Juvenile sentencing changes

MASON CITY, Iowa –  Some young people in Iowa may have a chance at a lesser sentence, thanks to a ruling Friday by the Iowa Supreme Court.

The justices, though divided, are saying no to mandatory minimum sentences for juveniles, and now those offenders must be re-sentenced, if they were convicted in the state as adults, and awarded mandatory minimum sentences before 2013.

Mason City Attorney Joel Yunek, says he wasn’t surprised when he heard about the Iowa Supreme Court decision, but he’s not happy with those in Des Moines making this call.

“In recent years, the legislature has under taken a lot of responsibility. Saying they can judge better from Des Moines what you should do with your criminal population. I think that’s a mistake,” said Yunek.

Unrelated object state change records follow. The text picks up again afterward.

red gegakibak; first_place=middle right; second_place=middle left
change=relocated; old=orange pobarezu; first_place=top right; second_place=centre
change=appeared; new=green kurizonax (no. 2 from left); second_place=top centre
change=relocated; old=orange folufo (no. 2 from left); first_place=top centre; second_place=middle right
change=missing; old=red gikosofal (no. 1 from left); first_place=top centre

Their most recent decision is that juveniles cannot be given mandatory minimum sentences. They want to make sure judges really take a look at the offenders’ behavior, the environment they were surrounded in, among other factors.  While Yunek doesn’t necessarily agree with the Iowa Supreme Court weighing in on this topic for local courts, he does like that a variety of factors are considered, before a juvenile is sentenced.

“You got to consider the whole picture. You can’t just automatically do it like that.  You got to consider the fact that they are juveniles. They need to start considering grades, teacher records, and juvenile record,” said Yunek.

Their juvenile record could include having spent time with someone like Michele Olthoff, with the Juvenile Correctional Services in Mason City. She says she’s happy to see the change.

“It was very well written. I think this will give judges an opportunity to take into account all of the factors that led a child to make a criminal decision,” said Olthoff.

Olthoff says, on a daily basis, she sees how much a child’s decision-making skills can be easily influenced, but she says hopefully, no matter what changes are made to how long a young offender’s punishment is, they’ll learn.

“We expect children to make mistakes as they’re growing up, and we also expect them to learn from those mistakes and to become law abiding citizens.”

More than a 100 cases in the state will now have to be resentenced.